My thanks go to Andy Dearlove who very kindly gave me today’s object.

The Parachute Regiment’s jump wings were introduced during the Second World War and took the form of an embroidered badge featuring a central parachute with a pair of wings extending from either side of it. The design clearly borrowed heavily from the wings already in use by the RAF, but with the obvious addition of the parachute to reflect the units raison d’etre. By the end of the Second World War, the design of the wings had settled down and the basic design has remained unchanged since. Whilst during wartime the emphasis had been on insignia to be worn on combat uniforms, during the post war period the badge was adapted for wear on other forms of dress and bullion examples were to be produced for wear with mess dress and today’s version that is designed to be worn on the tropical stone parade uniform. As such the wings are embroidered on a matching backing fabric, here a pale stone/tan shade:

The wings are embroidered in white, whilst the central parachutist is rendered in light blue thread.
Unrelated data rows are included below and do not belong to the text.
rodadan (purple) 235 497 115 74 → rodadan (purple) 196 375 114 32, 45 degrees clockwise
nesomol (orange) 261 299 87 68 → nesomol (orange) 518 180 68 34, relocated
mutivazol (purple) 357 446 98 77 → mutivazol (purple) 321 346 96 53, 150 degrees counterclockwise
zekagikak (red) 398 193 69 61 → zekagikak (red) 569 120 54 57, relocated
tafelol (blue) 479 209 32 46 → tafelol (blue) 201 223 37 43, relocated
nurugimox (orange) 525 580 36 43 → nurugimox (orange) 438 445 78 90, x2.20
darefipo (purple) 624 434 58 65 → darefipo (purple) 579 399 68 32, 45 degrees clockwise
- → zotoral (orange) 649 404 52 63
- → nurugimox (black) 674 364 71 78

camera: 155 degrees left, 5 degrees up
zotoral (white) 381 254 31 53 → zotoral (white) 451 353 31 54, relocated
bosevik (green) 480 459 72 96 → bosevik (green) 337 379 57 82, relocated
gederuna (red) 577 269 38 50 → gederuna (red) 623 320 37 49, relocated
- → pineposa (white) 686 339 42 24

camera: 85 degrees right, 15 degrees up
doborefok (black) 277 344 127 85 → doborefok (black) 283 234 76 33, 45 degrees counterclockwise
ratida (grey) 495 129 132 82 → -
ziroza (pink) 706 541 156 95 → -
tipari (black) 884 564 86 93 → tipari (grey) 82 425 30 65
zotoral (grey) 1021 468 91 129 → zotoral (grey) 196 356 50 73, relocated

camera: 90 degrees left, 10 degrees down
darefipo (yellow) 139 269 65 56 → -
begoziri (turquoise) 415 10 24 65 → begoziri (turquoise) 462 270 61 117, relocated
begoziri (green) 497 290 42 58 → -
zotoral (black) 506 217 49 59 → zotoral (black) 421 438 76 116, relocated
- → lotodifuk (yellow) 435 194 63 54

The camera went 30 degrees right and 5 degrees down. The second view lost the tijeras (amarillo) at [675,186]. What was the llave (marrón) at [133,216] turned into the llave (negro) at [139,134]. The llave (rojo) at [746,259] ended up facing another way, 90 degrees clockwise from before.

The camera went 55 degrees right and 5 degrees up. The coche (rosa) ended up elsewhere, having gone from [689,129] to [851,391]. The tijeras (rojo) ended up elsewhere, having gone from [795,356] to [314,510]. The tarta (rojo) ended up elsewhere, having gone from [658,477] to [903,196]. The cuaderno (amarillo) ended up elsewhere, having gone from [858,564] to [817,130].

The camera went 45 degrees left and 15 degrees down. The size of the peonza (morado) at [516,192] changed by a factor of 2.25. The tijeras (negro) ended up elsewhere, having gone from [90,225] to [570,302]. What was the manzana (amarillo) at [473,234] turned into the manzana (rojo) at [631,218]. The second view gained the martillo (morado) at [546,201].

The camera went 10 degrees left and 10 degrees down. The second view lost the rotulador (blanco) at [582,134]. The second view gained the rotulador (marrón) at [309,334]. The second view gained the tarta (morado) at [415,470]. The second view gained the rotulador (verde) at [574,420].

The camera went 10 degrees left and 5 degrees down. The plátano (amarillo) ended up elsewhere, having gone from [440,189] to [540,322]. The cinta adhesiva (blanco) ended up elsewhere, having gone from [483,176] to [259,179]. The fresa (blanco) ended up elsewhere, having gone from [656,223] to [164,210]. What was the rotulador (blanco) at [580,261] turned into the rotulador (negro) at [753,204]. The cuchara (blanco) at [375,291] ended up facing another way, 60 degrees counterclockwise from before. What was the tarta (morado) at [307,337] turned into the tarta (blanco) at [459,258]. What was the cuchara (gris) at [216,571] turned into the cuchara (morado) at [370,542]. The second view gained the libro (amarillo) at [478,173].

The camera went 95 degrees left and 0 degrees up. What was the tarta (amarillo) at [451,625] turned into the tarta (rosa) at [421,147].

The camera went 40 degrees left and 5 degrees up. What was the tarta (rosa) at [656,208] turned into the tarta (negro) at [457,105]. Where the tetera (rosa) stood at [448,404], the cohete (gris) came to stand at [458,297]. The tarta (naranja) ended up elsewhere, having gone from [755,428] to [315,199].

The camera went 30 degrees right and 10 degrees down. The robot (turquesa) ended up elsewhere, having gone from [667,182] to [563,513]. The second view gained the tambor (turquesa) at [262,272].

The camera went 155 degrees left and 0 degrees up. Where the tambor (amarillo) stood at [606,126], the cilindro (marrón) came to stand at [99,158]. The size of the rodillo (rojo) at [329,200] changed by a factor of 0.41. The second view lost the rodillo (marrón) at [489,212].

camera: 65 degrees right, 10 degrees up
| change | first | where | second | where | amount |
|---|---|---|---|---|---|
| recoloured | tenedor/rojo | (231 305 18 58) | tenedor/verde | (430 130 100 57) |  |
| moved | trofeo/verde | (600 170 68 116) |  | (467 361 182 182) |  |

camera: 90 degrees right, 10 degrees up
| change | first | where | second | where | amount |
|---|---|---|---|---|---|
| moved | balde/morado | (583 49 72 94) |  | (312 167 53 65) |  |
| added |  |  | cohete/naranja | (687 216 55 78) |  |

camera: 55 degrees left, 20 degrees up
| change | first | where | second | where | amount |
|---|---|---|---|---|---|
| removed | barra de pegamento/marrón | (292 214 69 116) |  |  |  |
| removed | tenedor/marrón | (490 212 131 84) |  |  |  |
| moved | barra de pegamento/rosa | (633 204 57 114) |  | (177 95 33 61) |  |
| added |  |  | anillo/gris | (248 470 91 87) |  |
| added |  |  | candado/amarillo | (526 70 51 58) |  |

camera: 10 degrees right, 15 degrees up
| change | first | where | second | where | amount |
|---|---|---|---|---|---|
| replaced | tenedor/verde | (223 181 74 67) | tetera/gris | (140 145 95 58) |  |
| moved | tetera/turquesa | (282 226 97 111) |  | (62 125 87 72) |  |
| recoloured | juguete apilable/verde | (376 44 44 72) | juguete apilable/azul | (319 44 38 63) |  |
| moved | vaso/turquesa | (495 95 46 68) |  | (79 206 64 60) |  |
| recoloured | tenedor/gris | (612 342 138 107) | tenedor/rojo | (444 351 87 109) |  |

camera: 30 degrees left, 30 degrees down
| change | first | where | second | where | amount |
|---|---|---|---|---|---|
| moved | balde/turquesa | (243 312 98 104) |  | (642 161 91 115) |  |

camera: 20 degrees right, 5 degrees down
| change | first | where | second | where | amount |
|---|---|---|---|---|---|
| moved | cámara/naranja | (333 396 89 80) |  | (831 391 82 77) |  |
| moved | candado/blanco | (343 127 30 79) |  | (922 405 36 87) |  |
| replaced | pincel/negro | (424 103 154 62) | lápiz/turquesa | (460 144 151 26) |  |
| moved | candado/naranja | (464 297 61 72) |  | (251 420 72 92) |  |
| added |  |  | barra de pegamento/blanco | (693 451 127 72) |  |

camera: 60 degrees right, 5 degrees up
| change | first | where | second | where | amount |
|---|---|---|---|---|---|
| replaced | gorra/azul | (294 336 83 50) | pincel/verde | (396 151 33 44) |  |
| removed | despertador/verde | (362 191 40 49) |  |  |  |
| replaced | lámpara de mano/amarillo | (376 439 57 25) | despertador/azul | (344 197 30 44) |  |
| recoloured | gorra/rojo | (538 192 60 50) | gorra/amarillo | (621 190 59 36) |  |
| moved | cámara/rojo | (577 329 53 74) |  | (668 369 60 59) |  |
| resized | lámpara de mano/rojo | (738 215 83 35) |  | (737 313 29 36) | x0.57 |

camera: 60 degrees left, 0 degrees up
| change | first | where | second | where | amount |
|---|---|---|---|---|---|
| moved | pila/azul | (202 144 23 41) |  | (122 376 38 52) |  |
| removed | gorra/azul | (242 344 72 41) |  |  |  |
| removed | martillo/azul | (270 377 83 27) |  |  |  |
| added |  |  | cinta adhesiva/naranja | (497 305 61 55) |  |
The back of the badge has a piece of white cotton backing that helps tidy up the rear of the embroidery and  make it slightly easier to sew neatly onto a uniform:

The British Army has three parachute qualification badges for non Special Forces qualified soldiers:

·         Assistant Parachute Jump Instructor;

·         Parachute Badge with Wings (also used by the Royal Marines and Royal Navy), and

·         Parachute Badge without Wings.

Today the Parachute Badge with Wings insignia, which depicts an open parachute embroidered in white flanked by a pair of wings embroidered in light blue, is only to be worn by a qualified parachutist who has subsequently been on the posted strength of a unit where he may be ordered in the course of his duties to parachute. Those who do not serve with a parachute unit are permitted to wear the Parachute Badge without Wings, colloquially known as the ‘Lightbulb’. The length of time these items of insignia remained in use for makes dating them very hard, whilst it is clear that this set of wings is post war in date, when in the last 75 years is harder to determine, my suspicion would be its possibly 1970s in date but I must admit this is a long way out of my area of expertise!